No More Surprise Medical Bills: Third ‘No Surprises Act’ Rule Issued; Focus On QPA Rolled Back, but Claims Backlog Persists
On August 19, 2022, the US Departments of Health and Human Services, Labor, and Treasury, as well as the Office of Personnel Management, released a highly-anticipated final rule clarifying the procedures and considerations for resolving disputes related to surprise medical bills under the federal No Surprises Act (NSA).
The new rule is the Biden Administration’s effort to “fix” its previously-issued rule after a Texas federal court struck down portions of the prior interim final rule.
The final rule can be found here.
A Shift From the QPA
The NSA bars providers from sending patients so-called “surprise bills.” In certain circumstances where patients could not choose in-network providers, providers cannot bill patients for more than the patients would owe for in-network care. Importantly, the NSA sets forth a process for health care providers and insurers to settle disputes with respect to how much providers should be paid for out-of-network services. The statute calls for a “baseball” style arbitration, in which both parties submit “offers” — amounts they believe should be paid for the out-of-network medical care at issue — to certified Independent Dispute Resolution Entities (IDREs), who ultimately select one of the submitted offers.
Under prior versions of the rule, IDREs resolving out-of-network payment disputes were directed to choose the rate closest to the Qualifying Payment Amount (QPA), broadly defined as the median in-network amount paid by the payer for same or similar services in the same geographic area. IDREs were only then permitted to consider additional factors contemplated by the text of the NSA, including the provider’s training and experience, market share, the difficulty of providing the services at issue, and good faith efforts to enter network contracts and previous contracted rates, to determine whether those factors “clearly demonstrated” that the QPA was not the appropriate rate.

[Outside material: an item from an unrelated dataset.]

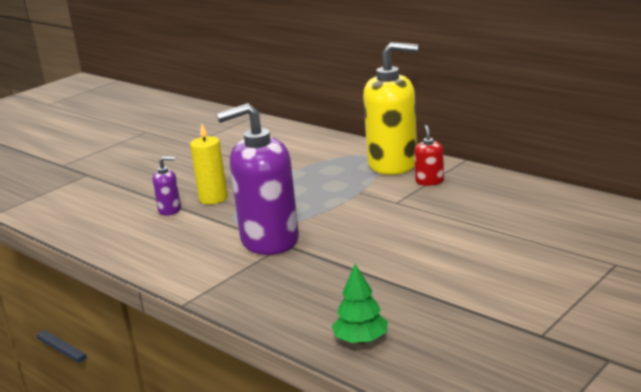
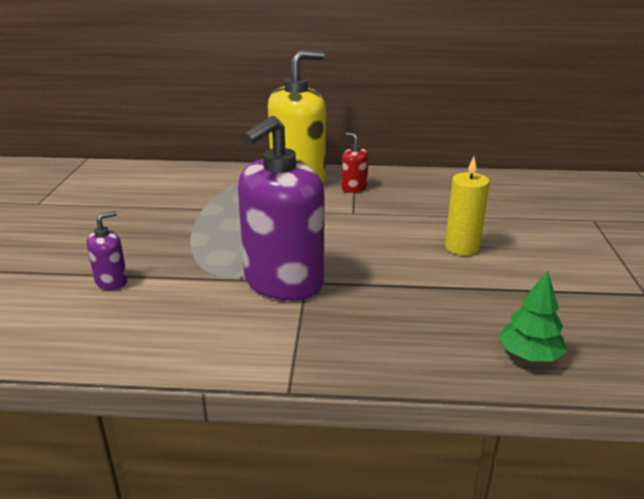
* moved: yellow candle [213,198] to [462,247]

As detailed in prior alerts, provider groups had objected to that portion of the prior rule, arguing that imposing a “rebuttable presumption” in favor of the QPA and placing such heavy emphasis on that payer-specific amount went beyond the explicit terms of the NSA and unduly favored payers and lower reimbursement rates. Instead, provider groups contended that the additional statutory factors should be considered concomitantly with, and given equal weight as, the QPA. Ultimately, a federal judge in the US District Court for the Eastern District of Texas agreed, vacating portions of the previous rule that directed arbiters to select the offer closest to the payer’s QPA.

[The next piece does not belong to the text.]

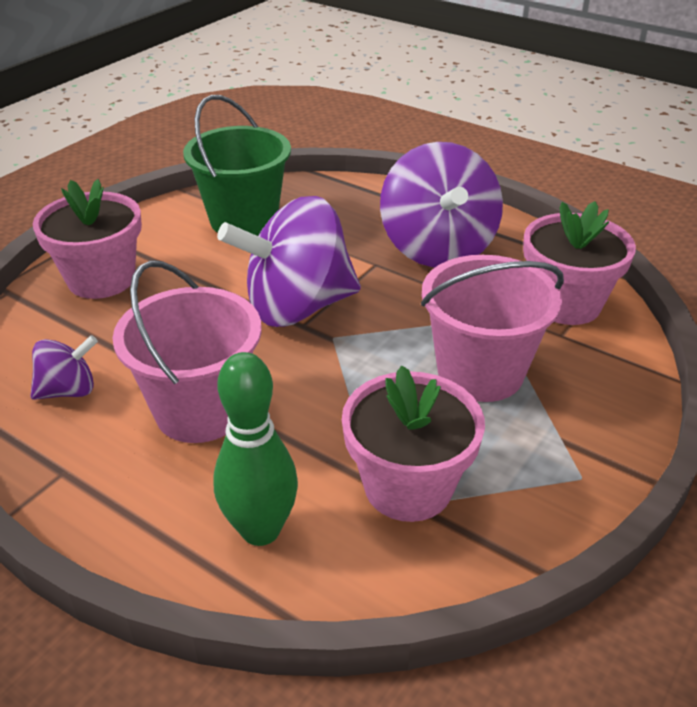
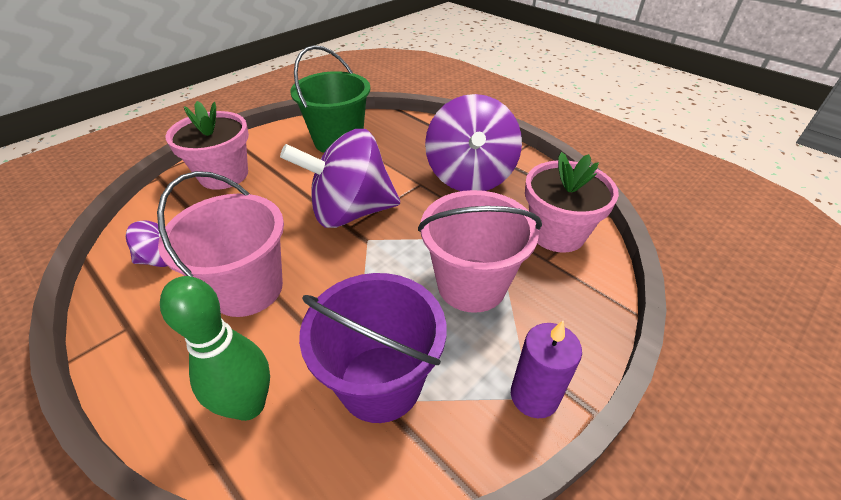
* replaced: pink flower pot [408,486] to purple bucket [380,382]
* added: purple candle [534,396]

Given the Texas court’s decision, the Departments’ new rule rolls back the “rebuttable presumption” favoring the QPA. Under the new rule, IDREs are directed to consider the QPA and “all additional information submitted by a party to determine which offer best reflects the appropriate out-of-network rate.” Ultimately, the final rule favors a more holistic view, specifying that arbiters “should select the offer that best represents the value of the item or service under dispute after considering the QPA and all permissible information submitted by the parties.”
Down With Downcoding
The new rule also contains additional provisions designed to shore up the newly-reduced role of the QPA by addressing instances of “downcoding.” Downcoding occurs when payers change, add, or remove service codes from processed claims, which may result in payment of lower amounts. Under the new rule, payers must provide additional information related to “downcoded” claims, including a rationale or explanation justifying the downcode, and the amount that would have been the QPA had downcoding not been applied.
Looking Ahead: Clearing the Backlog of Eligible Claims
At bottom, the new rule appears to be more provider-friendly than the prior versions. However, more than 46,000 disputes have been filed since the Departments opened their online portal for submissions in April 2022, a figure far outpacing the Departments’ initial estimates for the entire first year.
Given the size of the backlog, the ultimate practical effects of the new rule remain unclear as providers wait for determinations. Providers should timely submit open negotiation notices under the NSA to payers, and then timely submit unresolved claims through the federal portal to ensure that their rights are preserved while the dust from the new rule settles and the Departments and IDREs work to clear the backlog.